1.7. Statistical module

Some statistical analysis was generated including: the statistical results of the RNA/protein binding fragments, the RNA nucleotide distributions, the number of the RNA nucleotide backbone (phosphate and sugar) and side-chain (base) interact with proteins, the secondary structure distributions in the RNA-protein interaction interface,the geometric information distribution for RNA binding-pocket and non-binding-pocket, and the average frequency of the amino acid located at the RNA-protein interface/interacting with nucleotides/interacting with RNA backbone (phosphate and sugar) and bases.

1.8. Contacts module

The Contacts module provides emails for users to comment or ask questions.

2 RPpocket database construction

1. A total of 1967 RNA-protein complexes were extracted from Protein Data Bank (PDB), which were solved by X-ray diffraction, solution NMR, and electron microscopy (March 2021). In order to facilitate the study, we have only retained the complexes composed of single stranded RNA and protein, in which the protein chain ranges from 1 to 10. In addition, it is difficult to determine the RNA-protein interaction and pocket information using many missing nucleotide or amino acid. Therefore, as long as the RNA or protein chain of the complex is incomplete, we will remove these structures.
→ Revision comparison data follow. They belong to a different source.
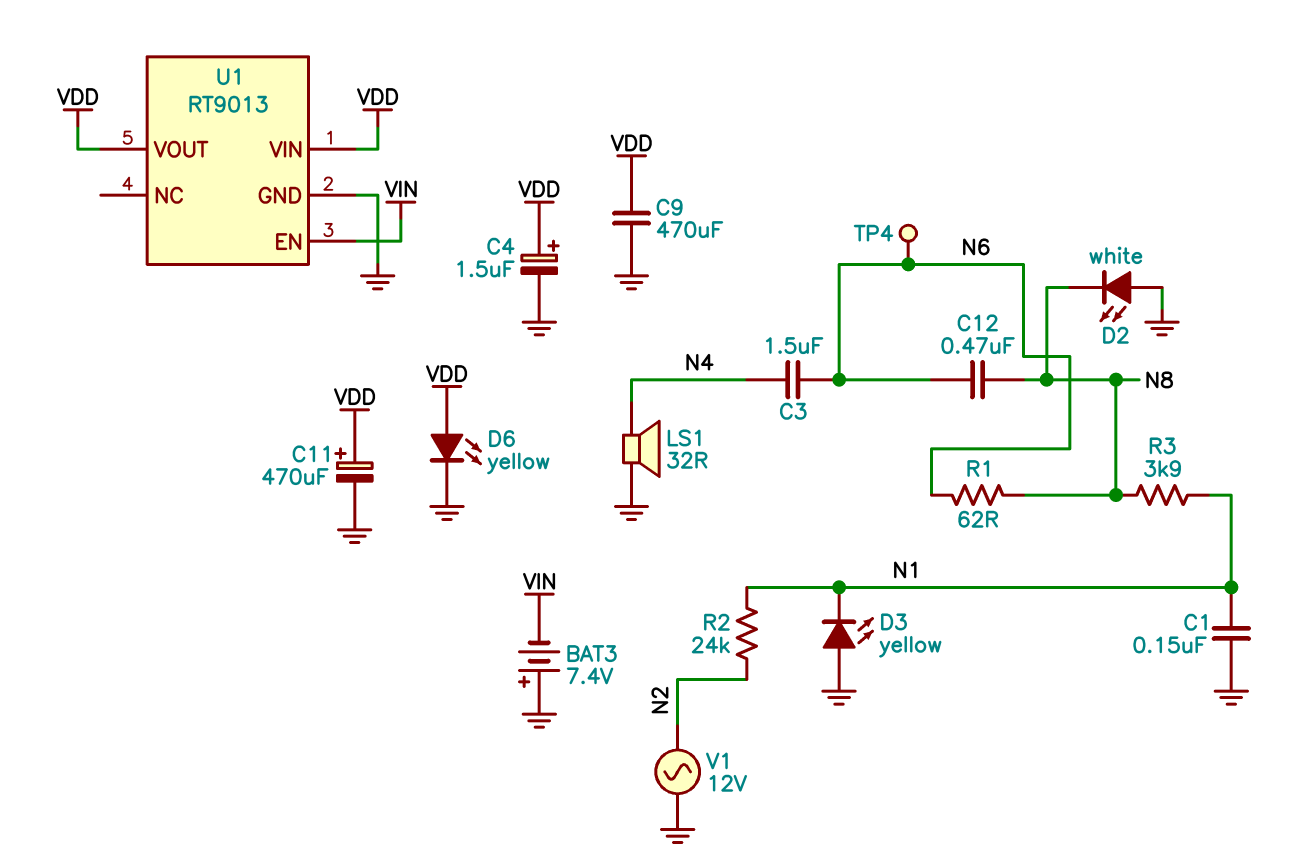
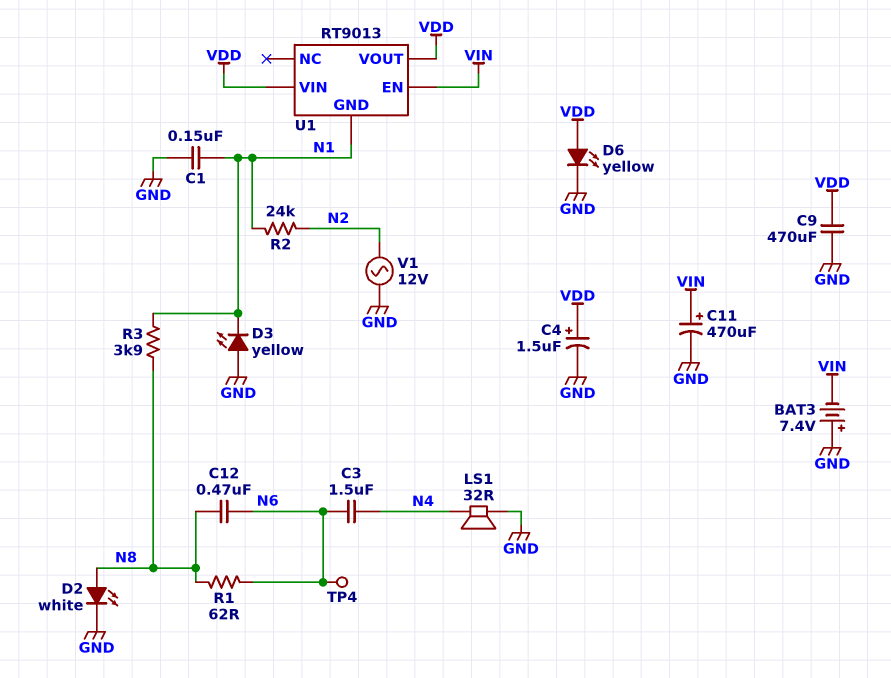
C11: 470uF (plus VDD, minus GND) -> 470uF (plus VIN, minus GND)
D2: LED white (A GND, K N8) -> LED white (A N8, K GND)
U1 pin GND: GND -> N1

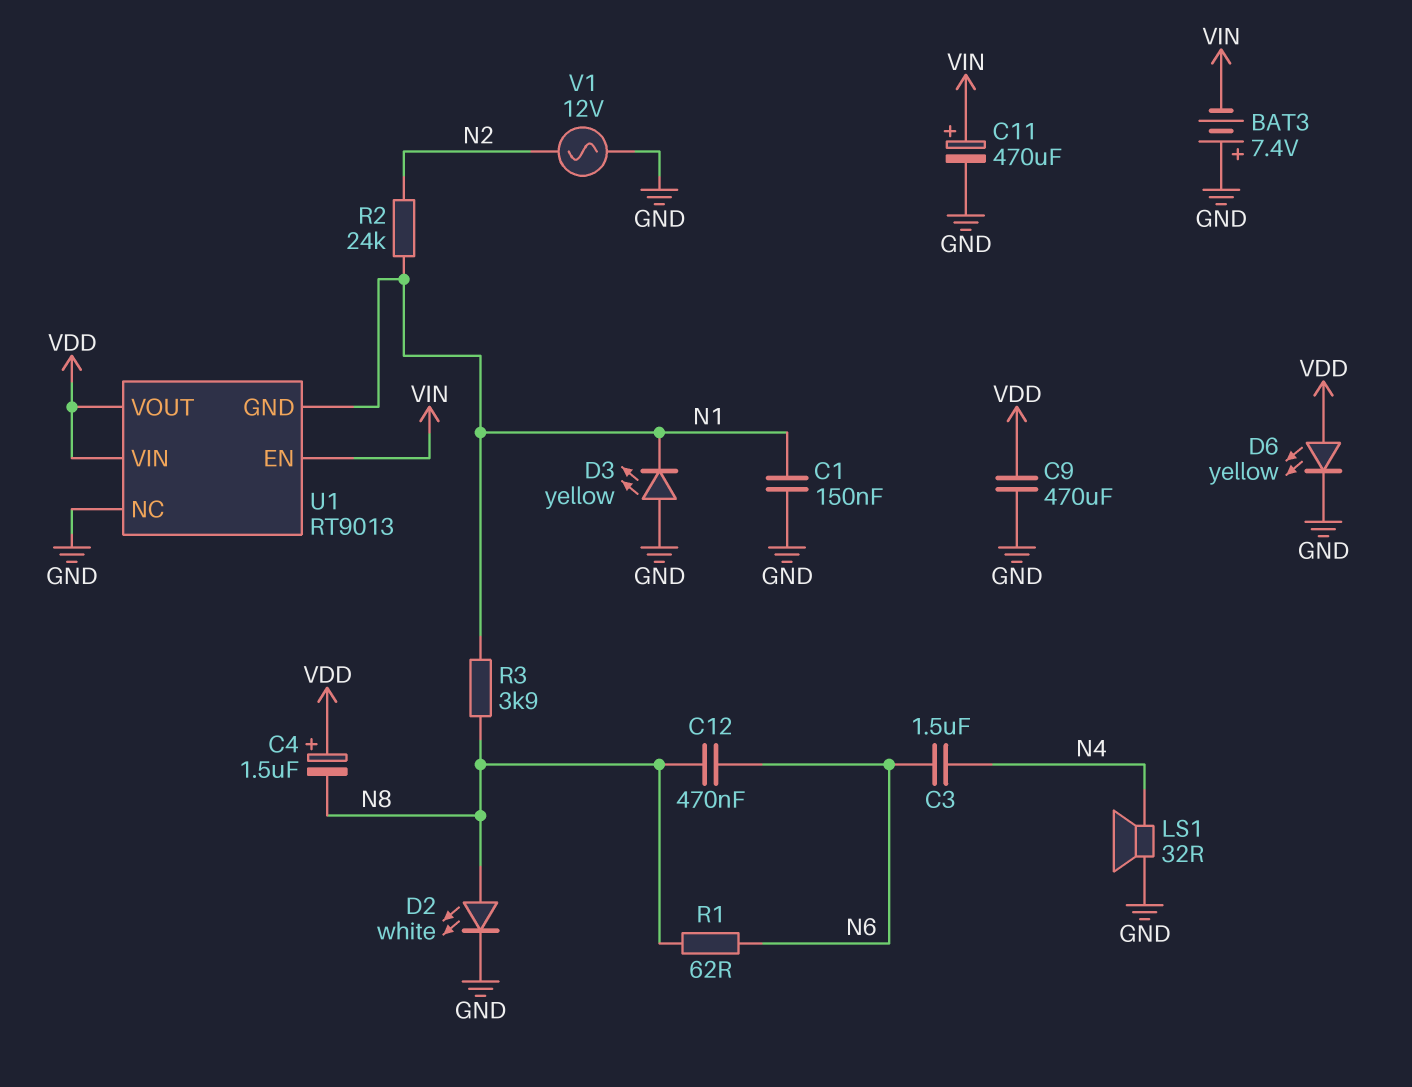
C4: 1.5uF (plus VDD, minus GND) -> 1.5uF (plus VDD, minus N8)
TP4: test point (N6) -> none
U1 pin NC: none -> GND

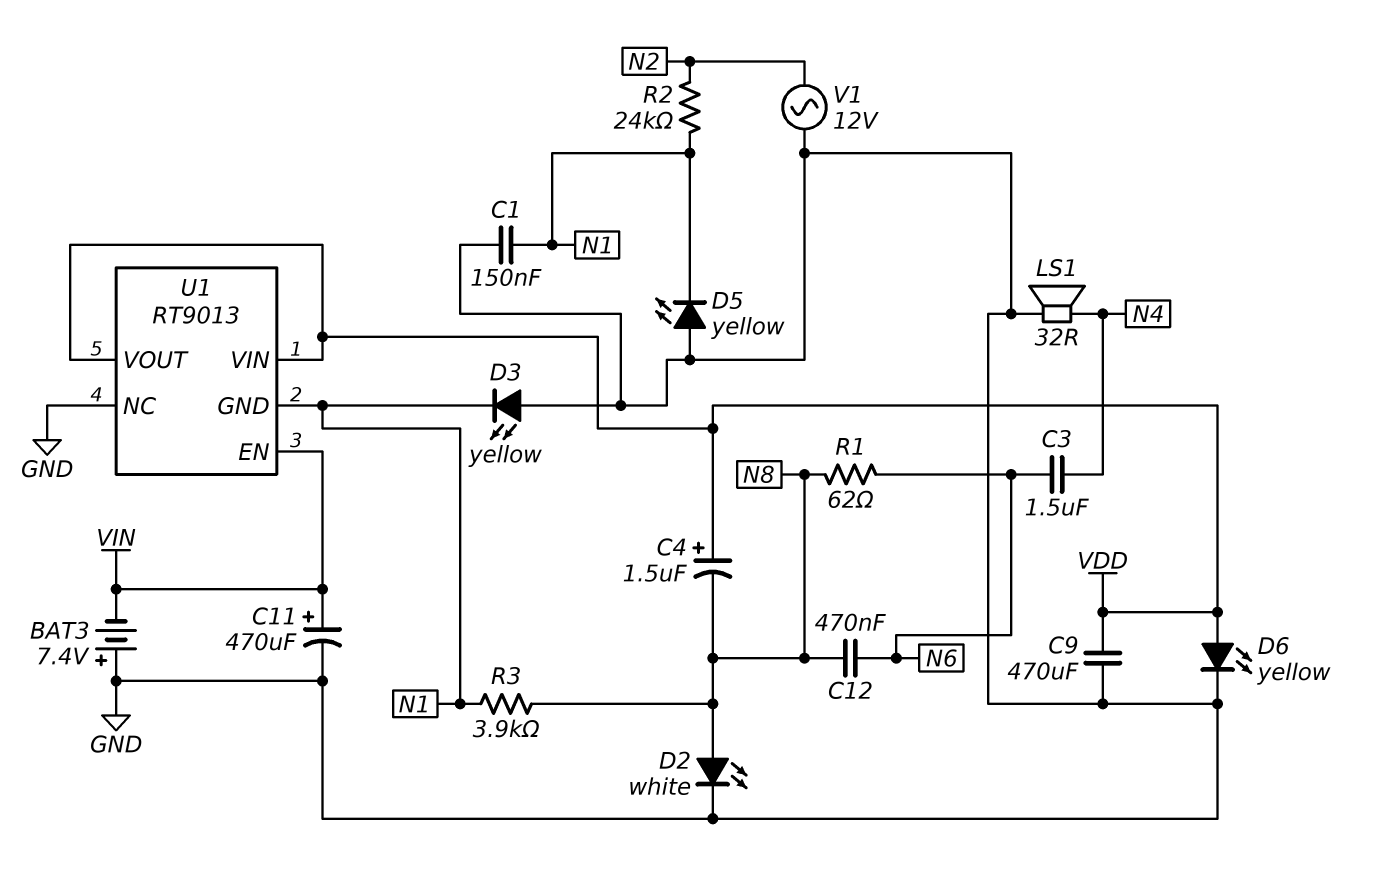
D5: none -> LED yellow (A GND, K N1)

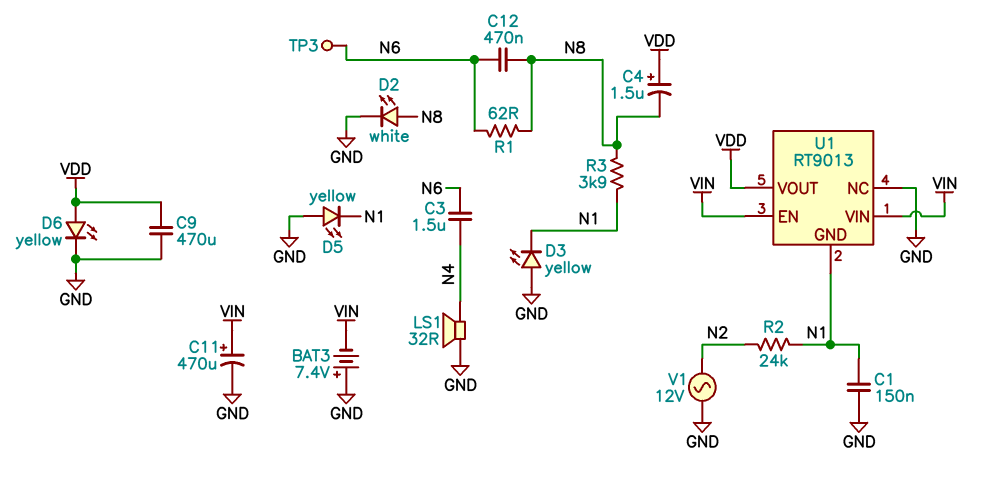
TP3: none -> test point (N6)
U1 pin VIN: VDD -> VIN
On the basis of excluding RNA-protein complexes with less than 20 or more than 500 nucleotides or amino acids, we use CD-hit server to classify these structures with RNA sequence identity >95%. For the representative structure of each cluster, we use the structure automatically generated by CD-hit. Thus, we obtained 74 redundant RNA-protein complexes. Among them, 50 structures were obtained by X-ray diffraction, 23 structures by NMR and 1by electron microscopy.

2. We identified the RNA-protein binding sites using a distance-based calculation. A nucleotide or amino acid is considered one binding site if the distance is less than 4 Å between the RNA and protein.

3. The secondary structure units of RNA (stem, internal loop, hairpin loop, bulge, multiple loops, and single-stranded) were identified and generated using RNA FRABASE 2.0 and TBI-foRNA. All the protein secondary structures (loop, sheet, helix) were obtained by PyMol.

4. The RNA pockets were detected by the 3V server using the rolling probe method . The volume and surface area were calculated by rolling two virtual probes (a shell probe and a solvent probe) around the van der Waals surface. We used the default radius value (10Å for shell probe radius and 3Å for solvent probe radius) to extract the RNA pockets. Next, the protein pockets were detected by DoGSiteScorer, which is widely used for detecting protein surface pockets and subpockets. The DoGSiteScorer uses the heavy atom coordinates to detect the pockets on the protein surface, provide the pocket mesh shape, and mark the grid points. Then, DoGSiteScorer calculates the volume and surface area values by multiplying the number of mesh points.

5. The binding patterns of RNA/Protein sequence and secondary structure, the pocket topology information were calculated and provided in the RPpocket server.